Giroux rose to chairman, but he never made the big decisions—something Straus reportedly reminded him of, telling him, “You still don’t know the difference between an editor and a publisher.” Giroux later responded, “There’s nothing great about the word publisher, per se.”
What Straus and Giroux did share were very similar tastes and a genuine love of authors, and they both tended, as old age and corporate consolidation advanced, toward cranky proclamations. Each in his own way, of course: Straus compared conglomerate publishers to spaghetti salesmen, publicly feuded with Simon & Schuster, and turned down offers to buy the house (before relenting in 1994). Giroux, conceding “I’m just an old fogey,” asked, “Who the hell would read a book by Nixon?” (What did he make of O.J., you wonder.) He railed against “ooks”—gimmicks that weren’t quite books—which account for the majority of what’s now published. He often said, “It is the publisher’s job, if he cannot find a masterpiece to print, at least to avoid publishing junk.”
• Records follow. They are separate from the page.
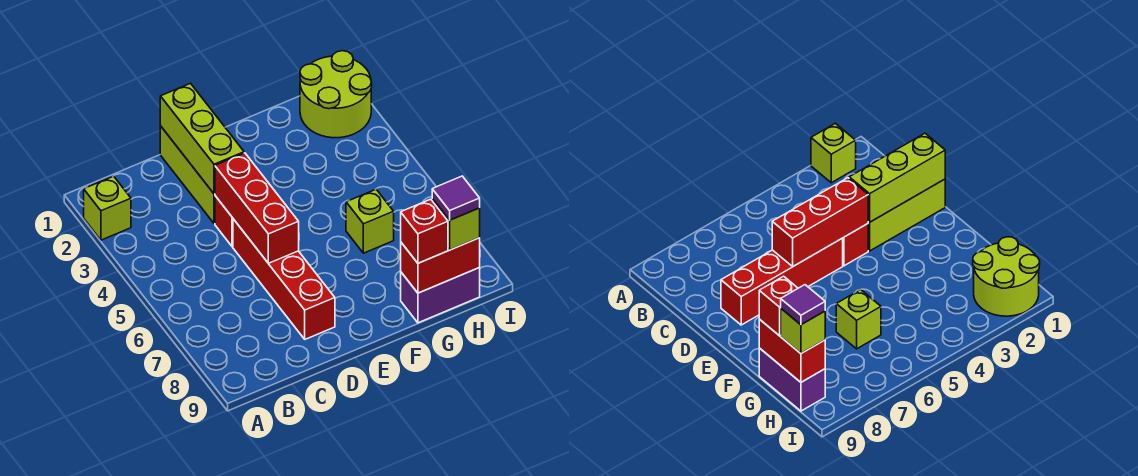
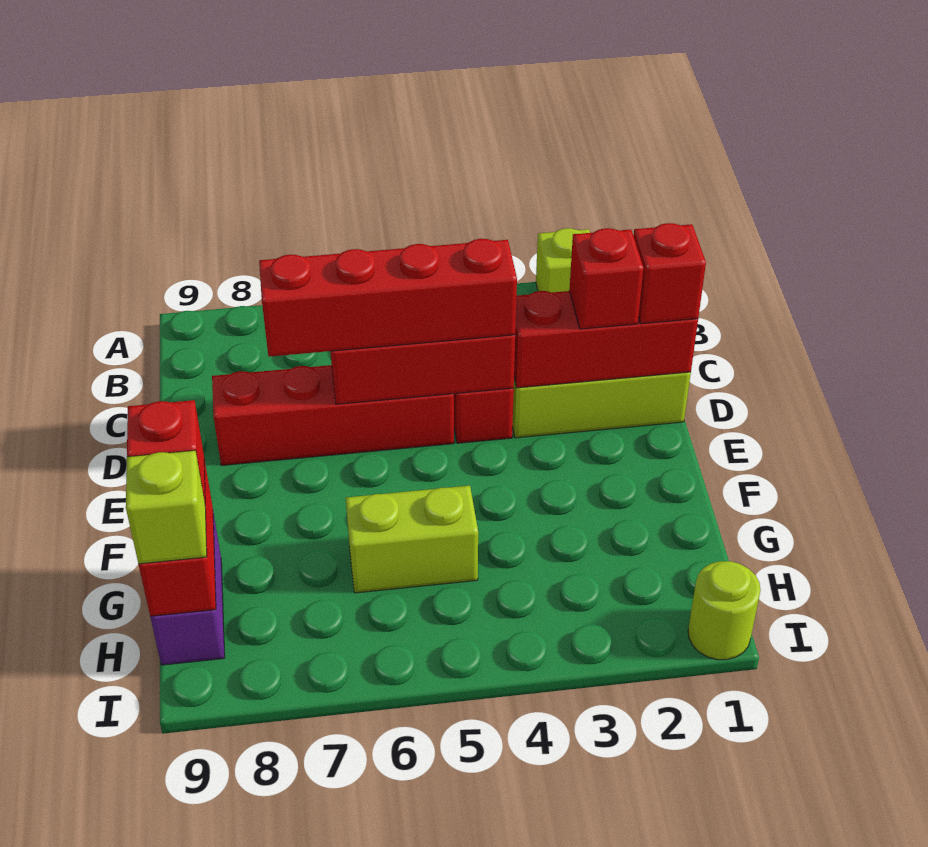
lime brick D1:D3 level 2 -> red brick D1:D3 level 2
none -> red brick D1 level 3
none -> red brick D2 level 3
none -> red brick D4:D7 level 3
lime brick G6 level 1 -> lime brick G5:G6 level 1
lime round brick H1:I2 level 1 -> lime round brick I1 level 1
purple tile H9 level 4 -> none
Junk is not a modern development, any more than layoffs or bankruptcies. Galassi made this clear at the memorial, calling out the titles on the 1952 Farrar list—before Giroux came onboard. These included an autobiography by bandleader Artie Shaw and books on traveling and hunting in Florida. “The most sobering of all publishing lessons,” Giroux once said, is that “a great book is often ahead of its time, and the trick is how to keep it afloat until the times catch up with it.” The times will never catch up with those schlocky books from ’52, but one or two of them may have helped the company hold on long enough for Giroux to get there. In the early years, it was Straus’s canniness and connections that kept the company going. Giroux was the one who made it worth salvaging. Galassi will have to keep doing both.